Swimming doesn’t give me the rush. And although I try to always go a full mile when I swim, after a ¾ of a mile, I am sick of myself. I am sick of listening to my heart, the sound of my hands hitting the water, the sound of my controlled breathing, thinking of my life, thinking of my next stroke. I am sick of me. But I am adding swimming back into my regime soon. Very soon.

But running... I am starting to wonder now, which run will be my last? Is it on the horizon? I am not taking it for granted. I know not what I will do when I can no longer run…

So for now, I bask in every rush it provides and look forward to the next…

Posted by Boudicca at July 30, 2006 08:51 PM | TrackBack
Comments

Please know I hope you can run as long as you want to...I would just hate for you to not have that rush.....

I'm glad you had such a great one today!Days like that? Yeah, they make it all worth while!

Posted by: Tammi at July 30, 2006 09:08 PM

Oh I know you do. I'm just now kind of wondering what in the hell I'll do. I dread the day.

Posted by: Bou at July 30, 2006 09:14 PM

It'll be a terrible day.

Posted by: TGOO at July 30, 2006 09:38 PM

Bou, you should submit this post to Runner's World magazine. IT is honest, well written, and I think a lot of people would really be able to identify with you and enjoy this article.

Posted by: Lisa W. at July 31, 2006 06:12 AM

... I think Lisa W. is 100% right...

Posted by: Eric at July 31, 2006 06:56 AM

You need to take good care of your knees, they are precious things, things most people take for granted.

Bad knees are horrible, having days where I can not stand without assitance is embarassing.

Do everything you can to prolong your knees, sacrafice's now will pay benefits later.

Posted by: Quality Weenie at July 31, 2006 07:11 AM

TGOO- I know. I figured you of all would identify with that thought...

Lisa W and Eric- They are pavement runners though. I don't know if they'd put me in the same league. I quit running pavement permanently about 6 months ago, after I had some surgery. It was THE WORST run I'd ever had in my life and I vowed if I ever ran like that again, hurt that bad, I'd hang up my running shoes forever. I still shudder at the memory. But it was my signal that I was done with pavement running. My bones hurt too much when I run on cement or road.

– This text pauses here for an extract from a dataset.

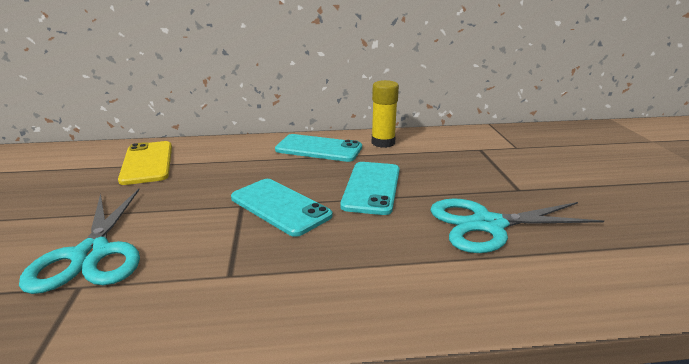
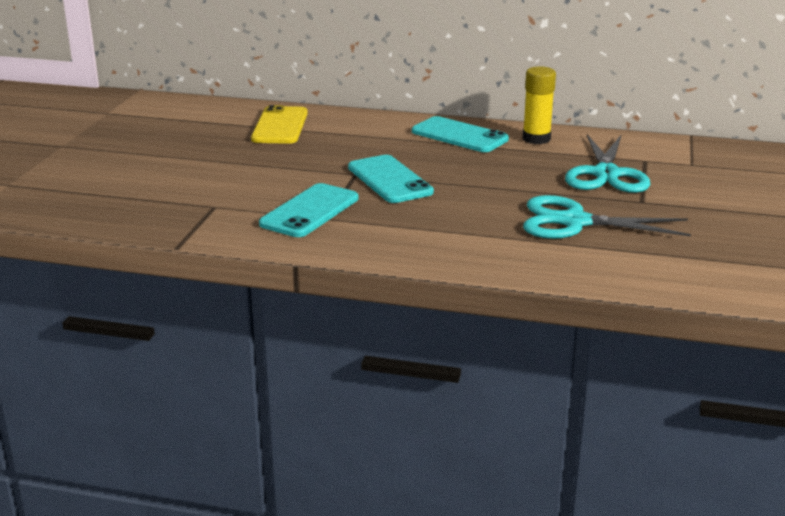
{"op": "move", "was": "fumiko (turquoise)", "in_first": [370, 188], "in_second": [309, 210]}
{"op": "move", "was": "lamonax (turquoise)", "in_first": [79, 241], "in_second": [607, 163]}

QW and I have discussed my knees...

Posted by: Bou at July 31, 2006 09:10 AM

Wow. That was like being a non-Catholic listening to a Latin Mass. You kinda get the gist of what's going on, but the whole concept is completely foreign to you.

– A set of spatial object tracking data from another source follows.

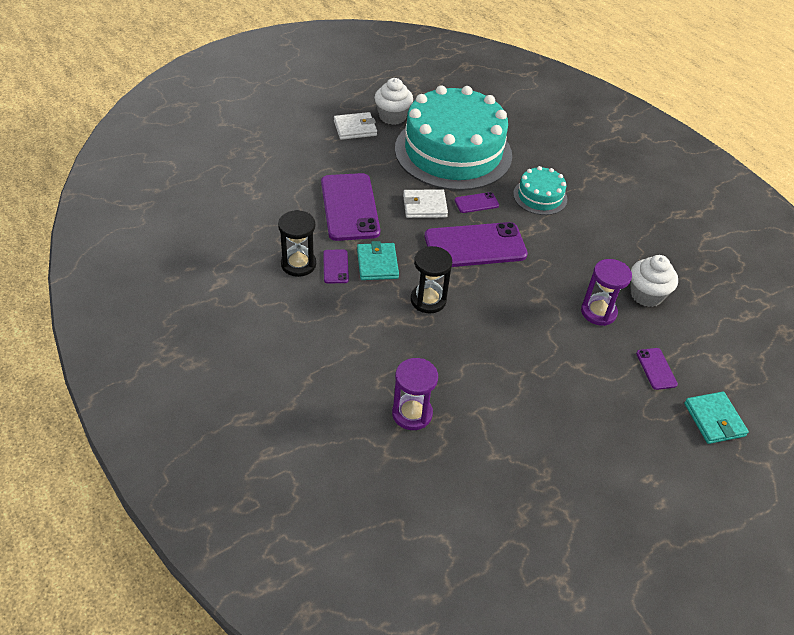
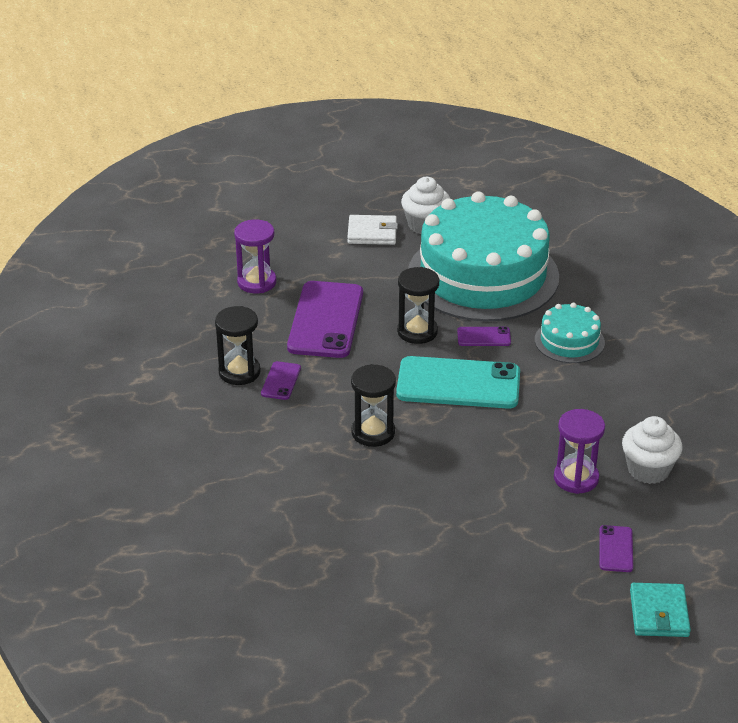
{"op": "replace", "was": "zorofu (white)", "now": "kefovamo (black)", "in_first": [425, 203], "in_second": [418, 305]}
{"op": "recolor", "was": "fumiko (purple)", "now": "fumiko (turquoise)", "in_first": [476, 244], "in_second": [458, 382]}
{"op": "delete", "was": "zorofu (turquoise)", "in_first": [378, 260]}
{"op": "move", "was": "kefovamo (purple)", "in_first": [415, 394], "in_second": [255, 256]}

See, I tend to run only when chased. I'm also pretty well armed, so I don't ever get chased. As a result, my acquaintance with exercise is mostly theoretical, much to my waistline's detriment.

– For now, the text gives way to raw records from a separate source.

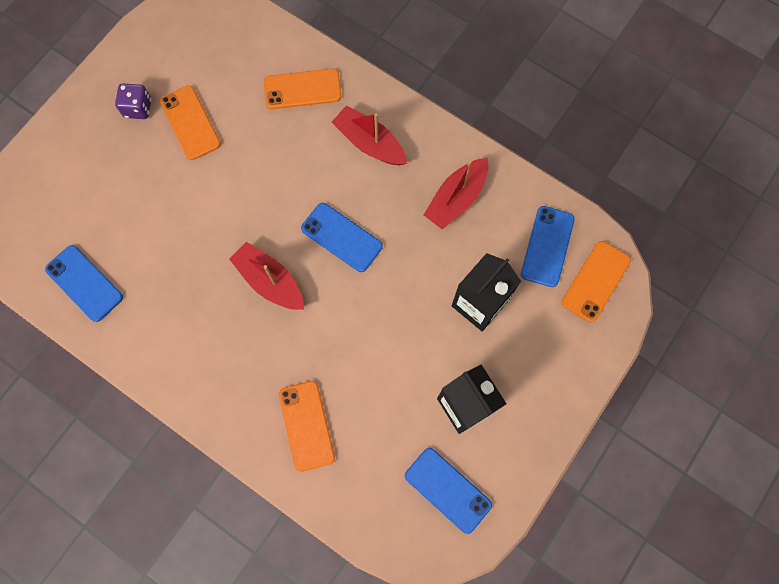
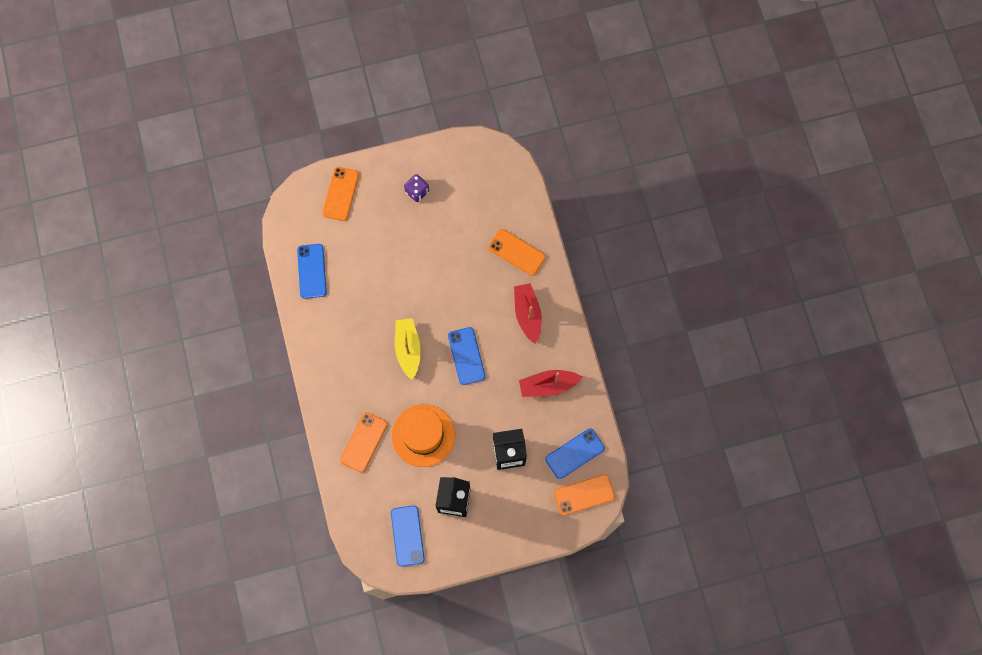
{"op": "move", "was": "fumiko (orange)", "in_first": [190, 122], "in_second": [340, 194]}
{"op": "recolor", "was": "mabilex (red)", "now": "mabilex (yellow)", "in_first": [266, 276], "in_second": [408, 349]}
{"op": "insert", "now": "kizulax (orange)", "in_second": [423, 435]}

I must've inherited one whopper of a "hate sweat & discomfort" gene. Maybe if I'd pushed through the pain a few times in my youth, I'd know what the endorphin thing was all about.

Posted by: El Capitan at July 31, 2006 11:34 AM

"I don't know if they'd put me in the same league".

I'm with Lisa W. and Eric, submit the article and let them make the decision.

Personally I hate running, but everyone needs to find their bliss.